1973年〜 大型店の摩擦から生まれた子会社が、5年で500店に届くまで
- 1973年イトーヨーカ堂が米サウスランド社とエリアサービスおよびライセンス契約を締結し、コンビニエンスストア事業を担う子会社としてヨーク・セブン株式会社を設立
- 1974年東京都江東区豊洲に加盟店第1号を開業。酒販店からの転換で、営業時間は午前7時から午後11時までの16時間
- 1974年神奈川県相模原市に直営の実験店を開設。売場面積165平方メートルで生鮮三品を扱い、酒類を置かない構成として豊洲店と比較検証
- 1975年福島県郡山市の店舗で24時間営業を開始し、夜間営業が昼間の売上も押し上げることを確認
- 1977年加盟店の一部が本部を通さない独自ルートでの仕入れ・販売を始め、粗利益の45%を本部が徴収する契約への不満が表面化。本部はシステムの一部変更の検討に入る
- 1978年商号を株式会社セブンイレブン・ジャパンに変更。同年6月には米サウスランド社との契約の日本側当事者がイトーヨーカ堂から同社へ移り、事業主体として自立
- 1978年鈴木敏文氏が社長に就任。同年に加盟店が累計500店を超える
セブンイレブン・ジャパンの業績推移:単体
出所:有価証券報告書等
大型店を出すために、中小店の行き先を調べた
セブンイレブン・ジャパンは、コンビニエンスストアを日本に持ち込もうという発想から始まったのではない。1970年から1971年にかけて、親会社のイトーヨーカ堂は大型店の出店に苦しんでいた。地元商店街に共存共栄を申し入れるには、相手の商売がこの先どうなるのかを具体的に示さなければならない。そこで中小小売店の今後の方向を研究することにした、というのが鈴木敏文氏の説明である。イトーヨーカ堂はこの1970年から、米国におけるコンビニエンスストアの実情と、日本で発展する可能性の有無を調査した。設立の動機は新業態への意欲ではなく、本業の出店障害をどう取り除くかという課題の側にあった。 [1][2]

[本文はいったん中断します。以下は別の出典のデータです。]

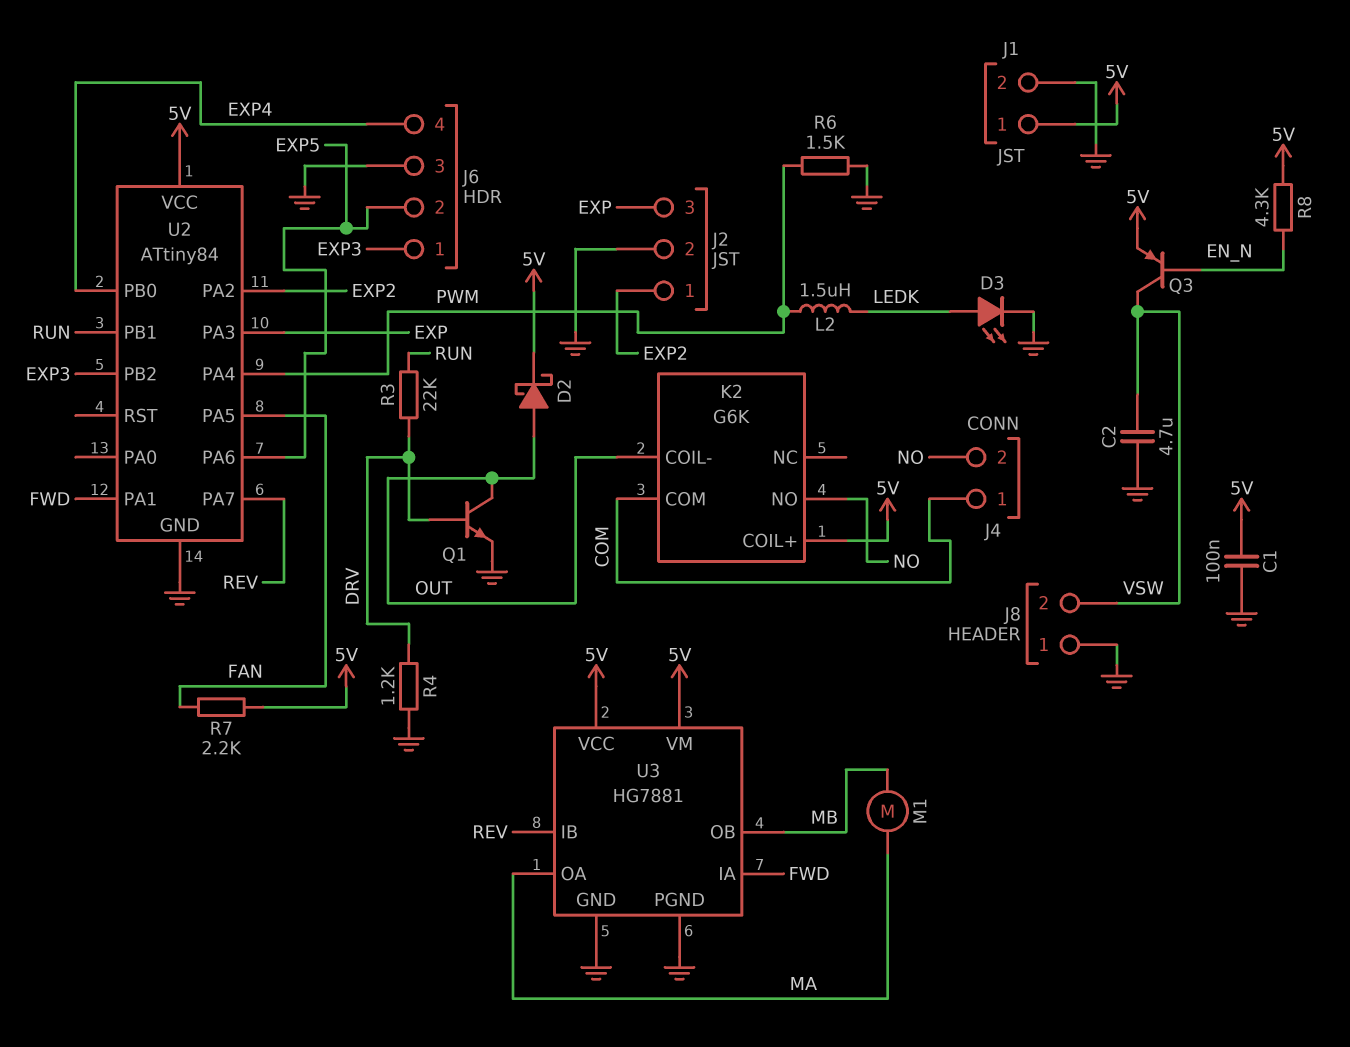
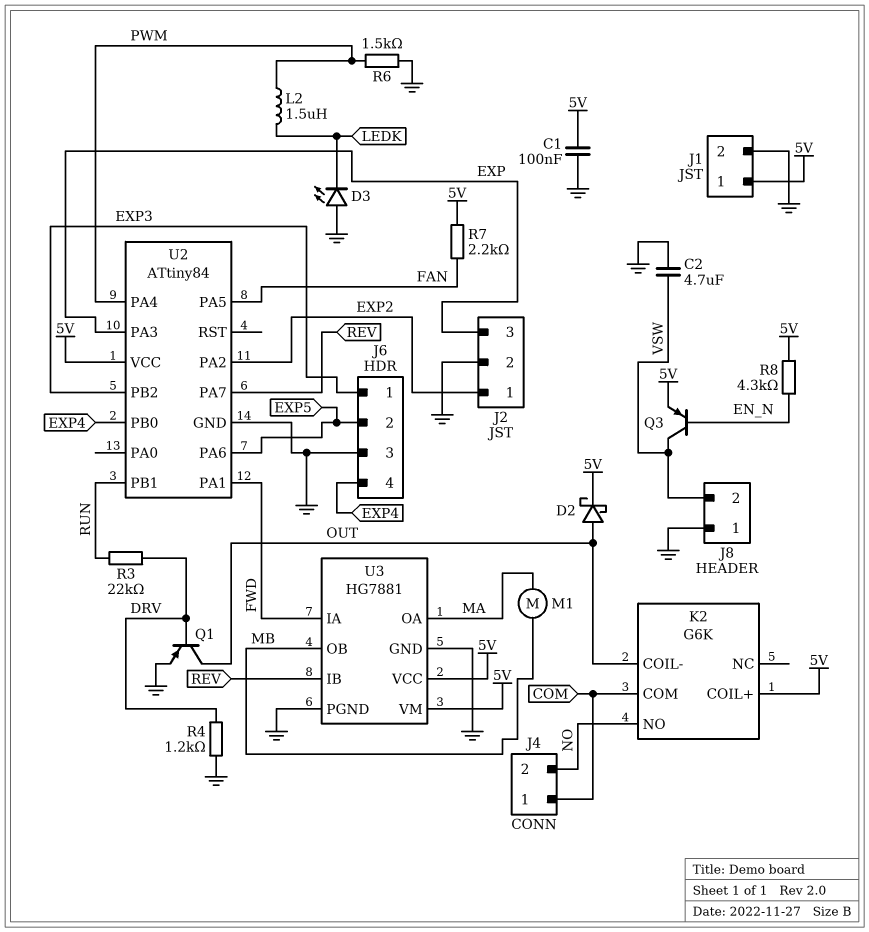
D3: LED (A LEDK, K GND) -> LED (A GND, K LEDK)
Q1: NPN (B DRV, C OUT, E GND) -> PNP (B DRV, C OUT, E GND)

- 証券 1979年31(10)(367)「新規上場会社紹介 株式会社セブン-イレブン・ジャパン」
- [1]イトーヨーカ堂は昭和45年(1970年)からコンビニエンス・ストア事業について米国内の実情および日本における発展の可能性等の調査・研究を行った
- 証券アナリストジャーナル 1979年17(11)「セブン-イレブン・ジャパン 急成長するコンビニエンス・ストア」
- [2]鈴木敏文は「45〜46年当時、イトーヨーカ堂は大型店舗を出すのにたいへん苦労した。地元商店街の人たちに共存共栄でやっていきたいと申し入れるについては、その具体的な方法を提案しなければならず、中小小売店の今後の方向を研究することにしたのが動機である」と述べている
視察した本人の第一印象は芳しくなかった。鈴木氏は米国のコンビニエンスストアを最初に見たとき「雑貨屋みたいな変な店」と感じたと語っている。関心が変わったのは、提携先となる米サウスランド社のセブンイレブンが当時すでに4,000店に達していると知ったときである。同社は1927年にトンプソン家が製氷会社として創業し、工場の傍らでパンや牛乳、卵を売る小売店を併設したところ繁盛したことからチェーン化を進め、1946年に店名をセブンイレブンとした。1962年に500店、1965年に1,000店と伸び、大型店の発達と並行してコンビニエンスストアも育っていた。 [3][4][5]
- 証券アナリストジャーナル 1979年17(11)「セブン-イレブン・ジャパン 急成長するコンビニエンス・ストア」
- [3]鈴木敏文は米国のコンビニエンス・ストアを最初に見たときの印象を「正直にいって『雑貨屋みたいな変な店』というものだった」と述べ、米国のセブンイレブンが当時すでに4,000店に達していると知って関心を強めたと語った
- [5]鈴木敏文は米サウスランド社について「62年に500店、65年に1,000店となったが、こうした大型店の発展と同時に、コンビニエンス・ストアも伸びてきた」と説明した
- 日経ビジネス 1991年4月29日号「なるか本家セブンイレブン再建。しつこい店作り移植」
- [4]サウスランド社は1927年にトンプソン家が設立し、当初は小さな製氷会社だったが工場の傍らにパンや牛乳・卵などを売る小規模な店をつくったところ繁盛してチェーン化を進め、1946年に店名を「セブンイレブン」とした
専門家の見立ては否定的だった。日本には住宅街の近くに多数の小売店があり、すでにコンビニエンスストアの役割を果たしている。ゆえに「中小小売店がもっと整理された後でないとだめだ」という意見が、学者やコンサルタントには多かった。鈴木氏はこれを現象面のとらえ方だと退けた。当時すでに問題になっていた小売業の生産性の低さが、その議論には入っていないというのが理由である。高度成長期には雇用条件の良いメーカーへ流通業から人が移っていたが、イトーヨーカ堂でさえ月に4日休むようになったのは1961年ごろからだった。労働条件がそこまで劣後する産業に、生産性を上げる余地がないとは考えなかった。 [6][7]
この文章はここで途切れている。